Humans handle the messier tasks
Fast-forward to this winter, and the swagger has softened into a sheepish shrug. Speaking to reporters in Stockholm last month, Siemiatkowski admitted that a stubborn slice of shoppers simply refuses to negotiate with a machine. “If you want to stay customer-obsessed, you can’t rely entirely on AI,” he confessed. Klarna’s next-gen bot—due out early next year—will still handle the easy stuff (password resets, delivery pings, the digital equivalent of asking where the restroom is), but anything messier—say, a double-charged credit card or a bridesmaid dress that arrived in the wrong shade of lilac—will be routed to carbon-based life forms. In other words, the 850-agent “equivalent” the bot supposedly represents will keep plenty of human colleagues within shouting distance.
Customers are unhappy
The Swedish fintech is hardly alone in its strategic retreat. Across the Atlantic, Verizon has spent the autumn quietly re-staffing its call centers after an AI-only experiment left four in ten customers fuming at the sound of synthetic voices. “Empathy is probably the key thing that’s holding us from having AI agents talk to customers holistically right now,” Ivan Berg, the executive in charge of Verizon’s AI push, told Reuters. The company still uses algorithms to triage calls and pre-fill agent screens—think of it as a very eager intern—but the final handshake, apology, or upsell is once again delivered by a human who can pronounce “Poughkeepsie” without sounding like a GPS having a stroke.

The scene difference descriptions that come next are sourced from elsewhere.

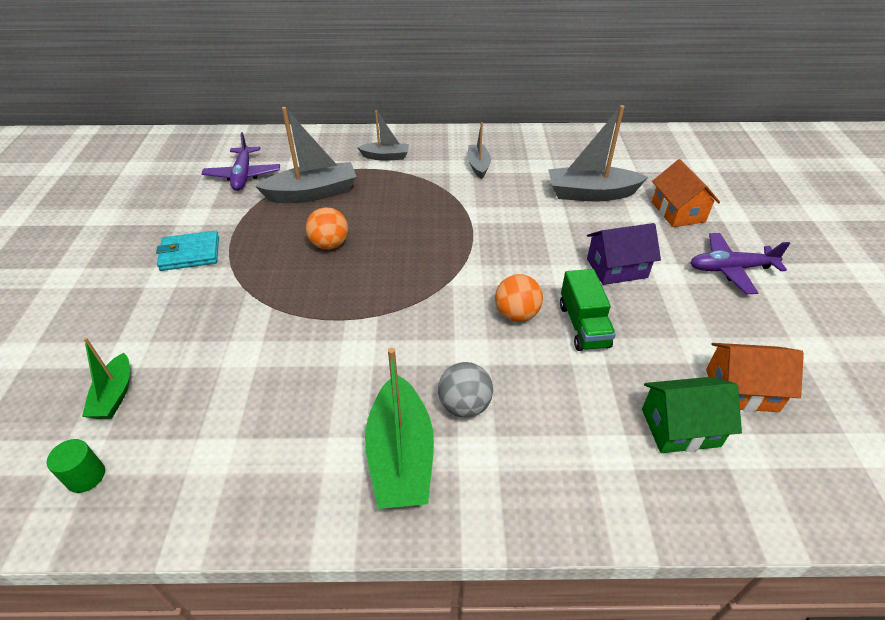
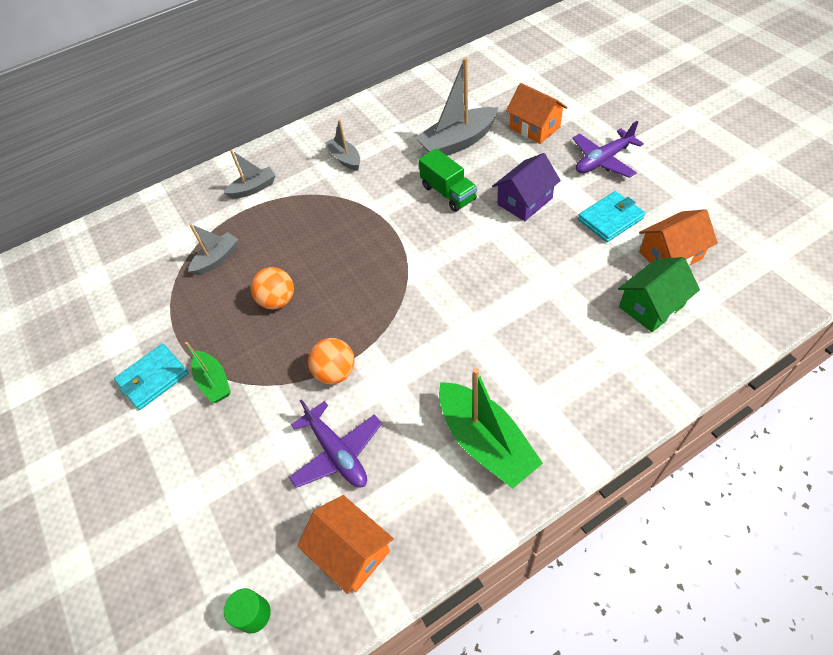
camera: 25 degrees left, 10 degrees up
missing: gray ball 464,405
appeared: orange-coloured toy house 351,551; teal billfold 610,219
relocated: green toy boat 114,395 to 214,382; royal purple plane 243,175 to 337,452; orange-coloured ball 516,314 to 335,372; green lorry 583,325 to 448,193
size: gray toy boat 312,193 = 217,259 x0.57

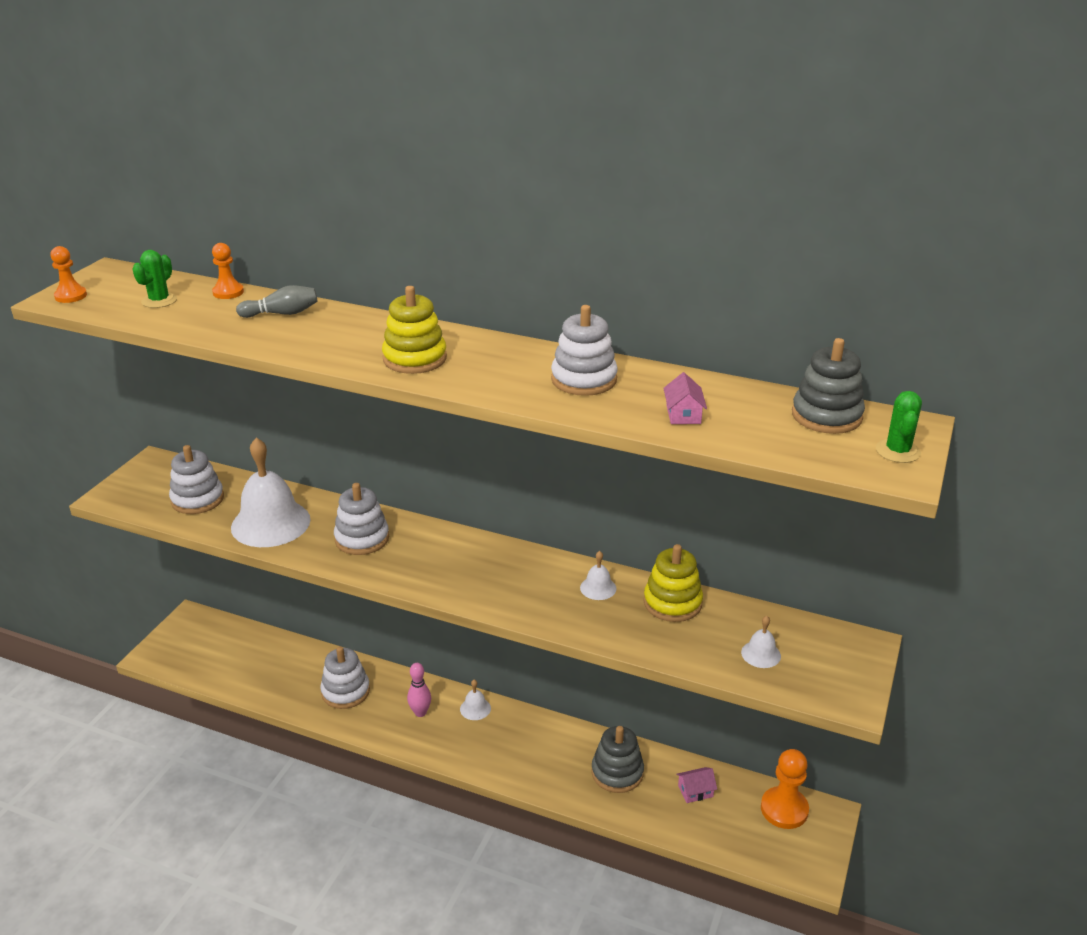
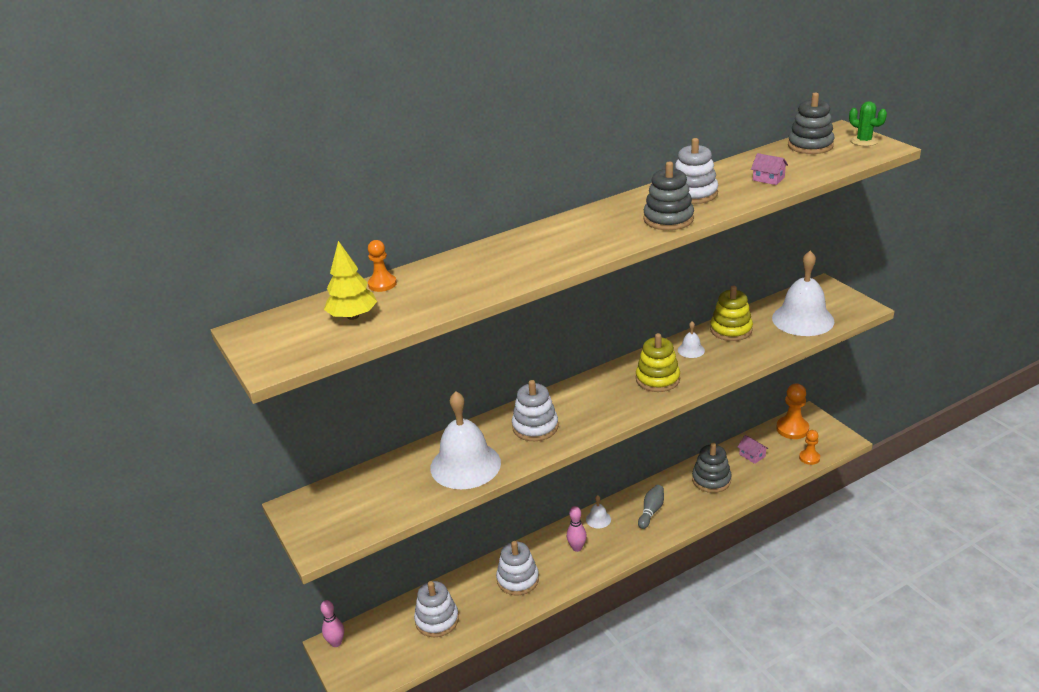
camera: 50 degrees left, 0 degrees up
appeared: pink skittle 336,643; gray ring stacker 668,219
relocated: white ring stacker 197,499 to 437,620; golden ring stacker 415,359 to 657,379; gray skittle 282,313 to 651,511; orange-coloured chess pawn 71,296 to 809,458
exchanged: green cactus 159,301 to golden tree 353,316
spun: pink toy house 695,791 = 752,455 60 degrees counterclockwise
size: white school bell 761,654 = 803,319 x2.32

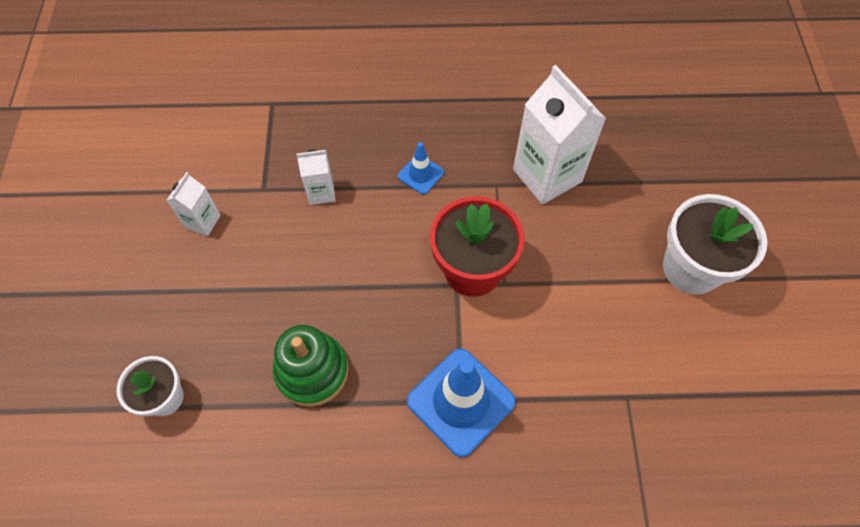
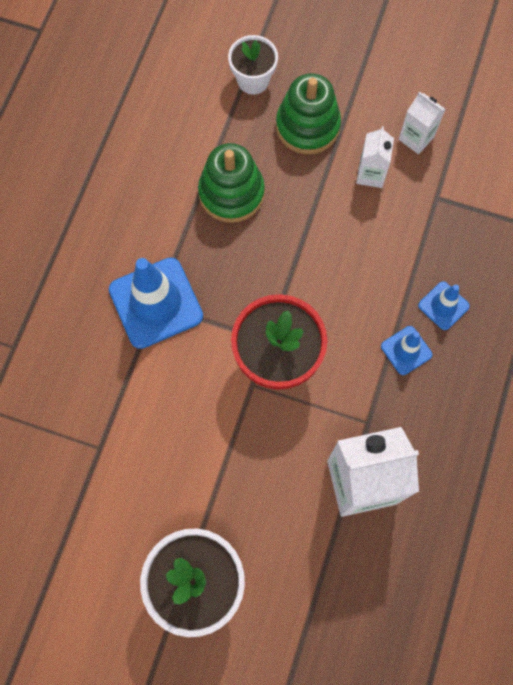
camera: 110 degrees right, 10 degrees up
appeared: green ring stacker 307,126; cobalt safety cone 443,306
relocated: white carton 321,192 to 371,174

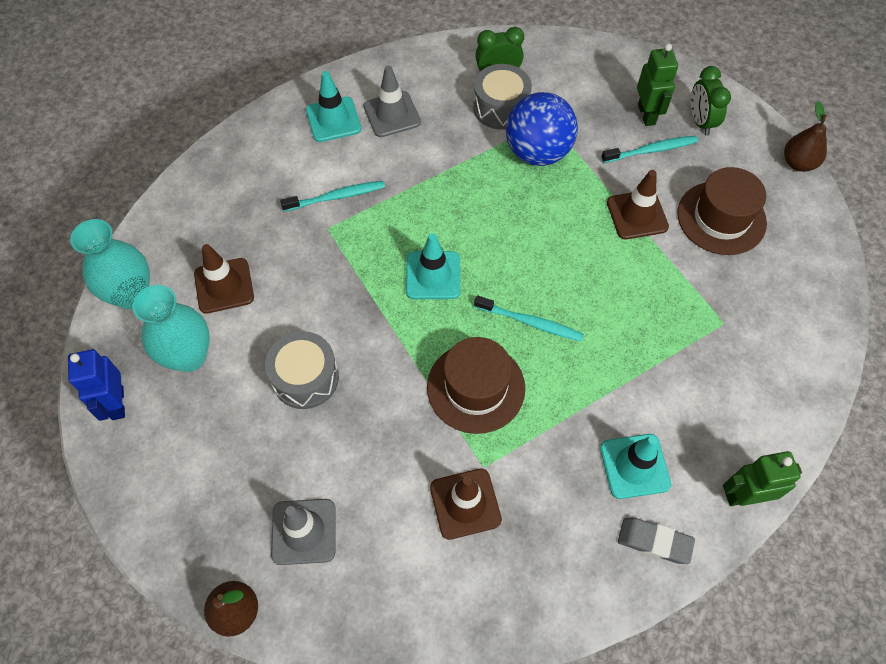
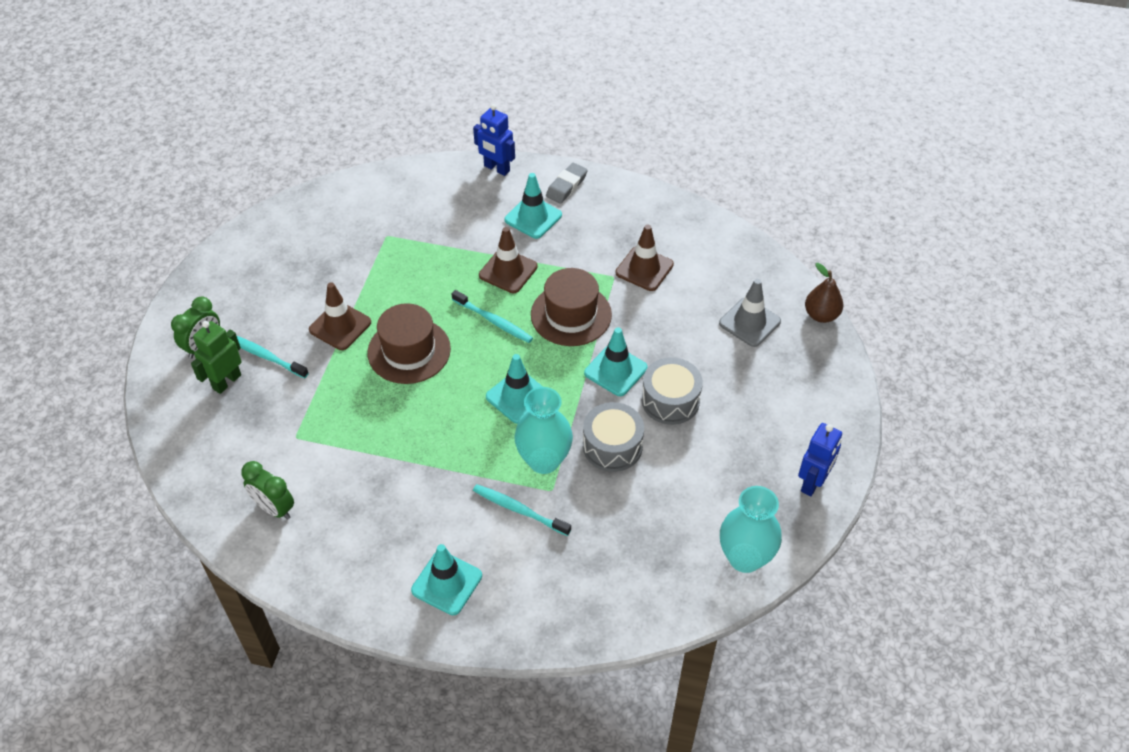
camera: 135 degrees left, 10 degrees down
missing: gray safety cone 392,114; cobalt ball 537,152; brown toy pear 798,163
appeared: teal safety cone 615,370
relocated: brown hat 721,218 to 409,351; brown safety cone 224,286 to 508,271; teal tall vase 189,356 to 544,460; gray toy drum 500,108 to 612,446
colour: green robot 744,495 to cobalt robot 496,168
spun: teal dental brush 531,322 = 494,321 150 degrees clockwise; gray eraser 654,542 = 566,186 60 degrees clockwise

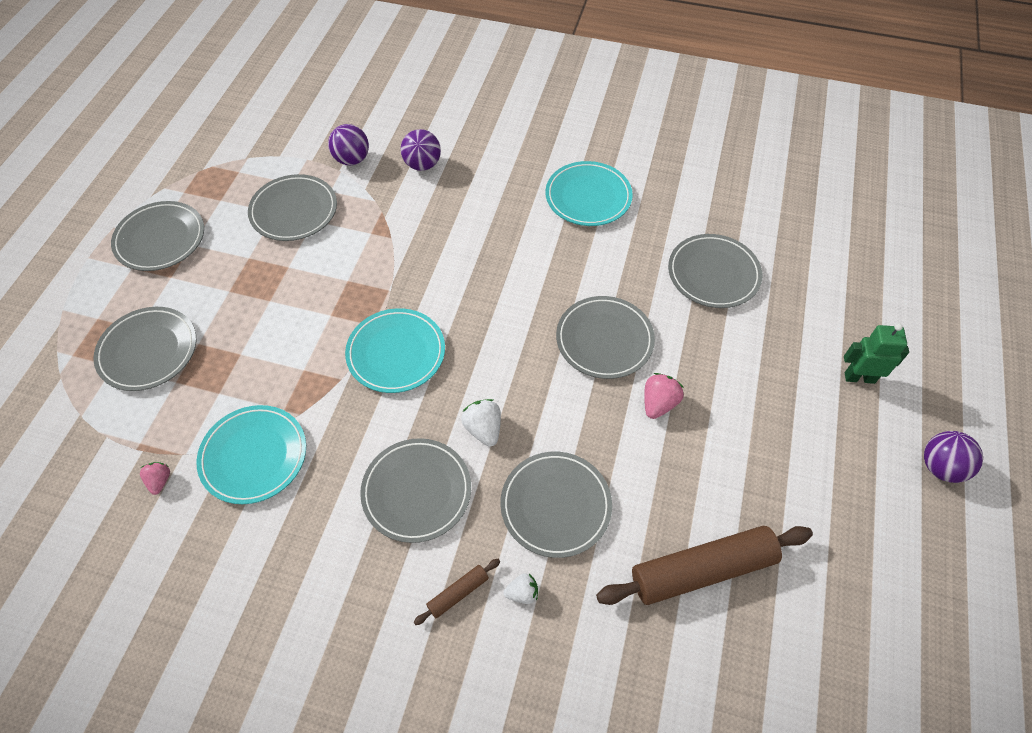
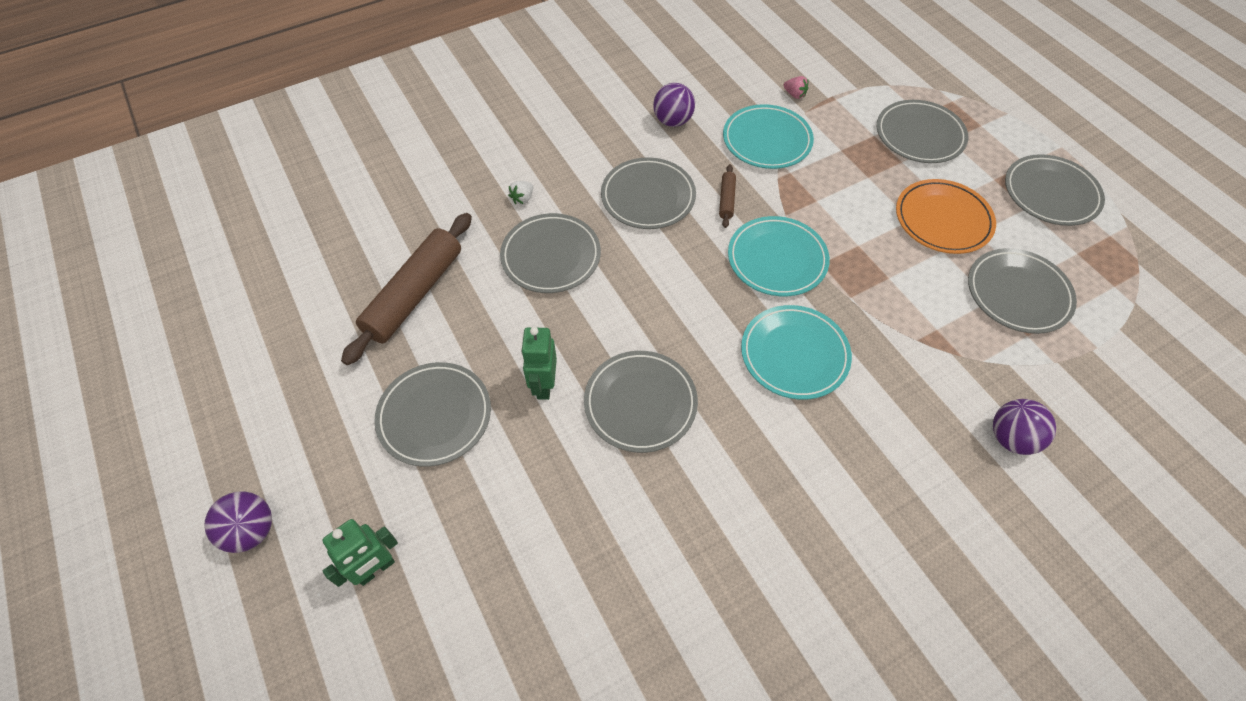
camera: 135 degrees right, 0 degrees up
missing: white strawberry 483,429
appeared: orange-coloured flat dish 943,219
relocated: gray flat dish 713,274 to 434,416; royal purple ball 352,159 to 672,121; brown rolling pin 458,593 to 726,200; teal flat dish 588,197 to 794,354
exchanged: pink strawberry 659,403 to green robot 543,385

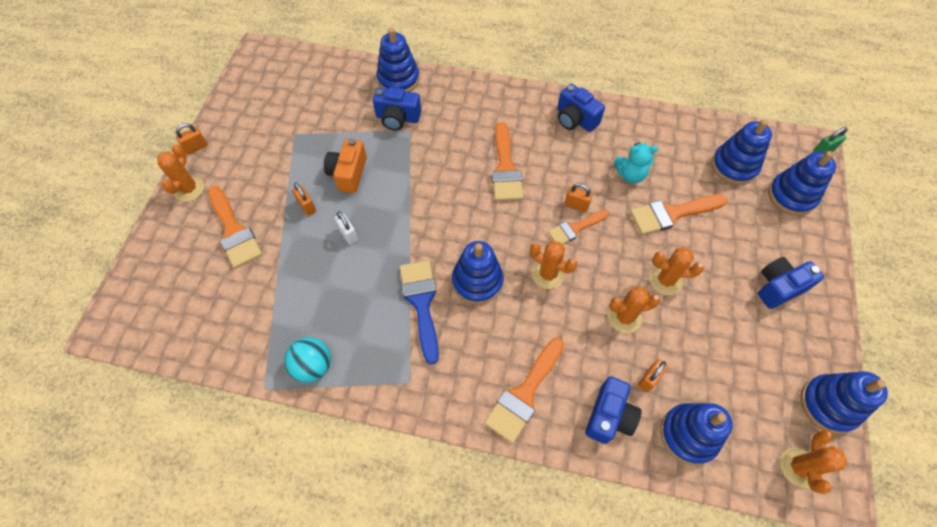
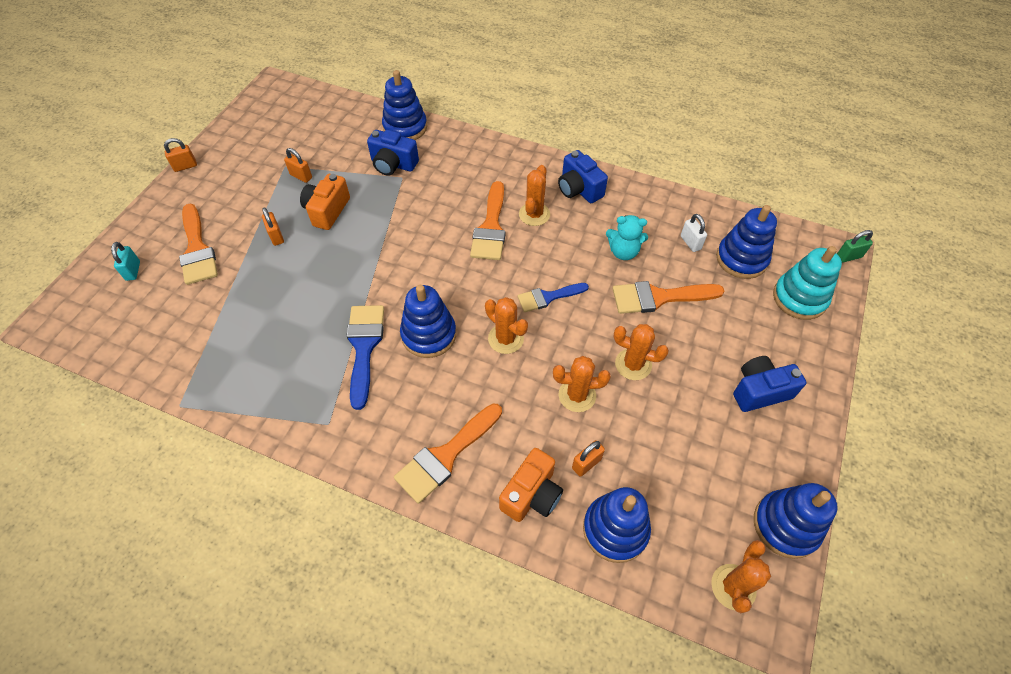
camera: 10 degrees right, 5 degrees down
missing: teal ball 313,366
appeared: teal lock 133,271
relocated: orange-coloured lock 576,205 to 301,176; orange-coloured cactus 189,189 to 534,214; white lock 348,234 to 690,243
colour: cobalt photo camera 609,416 to orange-coloured photo camera 532,494; orange-coloured paintbrush 575,228 to cobalt paintbrush 548,297; cobalt ring stacker 791,196 to teal ring stacker 799,298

Even Zendesk, the San Francisco-based help-desk platform that has been cheer-leading generative AI since the ChatGPT boom, is pumping the brakes. President Shashi Upadhyay says his clients now let bots answer between half and four-fifths of routine tickets—an impressive stat until you remember that the remaining fifth-to-half involves blood-pressure-spiking edge cases. “The idea that generative AI can do everything is oversold,” Upadhyay sighs. The company’s internal data shows that the most successful deployments are the ones where the bot is trained to punt to a human at the first whiff of confusion, rather than circling the conversational drain until the customer rage-quits.
The Jagged Frontier
What went wrong? Researchers call it the “jagged frontier.” Large language models can now breeze through graduate-level math and debug Python scripts faster than most CS TAs, yet they still struggle to understand that “last week” technically ended yesterday and that Berlin’s boroughs don’t always come with neat postal labels. Euro Beinat, head of AI at the Dutch investment group Prosus, recounts watching an internal bot stumble over a seemingly simple request: how often a Prosus-backed food-delivery service arrived late with sushi in Berlin a few weeks ago. The model hallucinated neighborhoods, mis-counted days, and, in one memorable instance, included orders from Stockholm because the customer had once typed “Berlin” in a chat. People thought AI was magic. It’s not magic. There’s a lot of knowledge that needs to be encoded.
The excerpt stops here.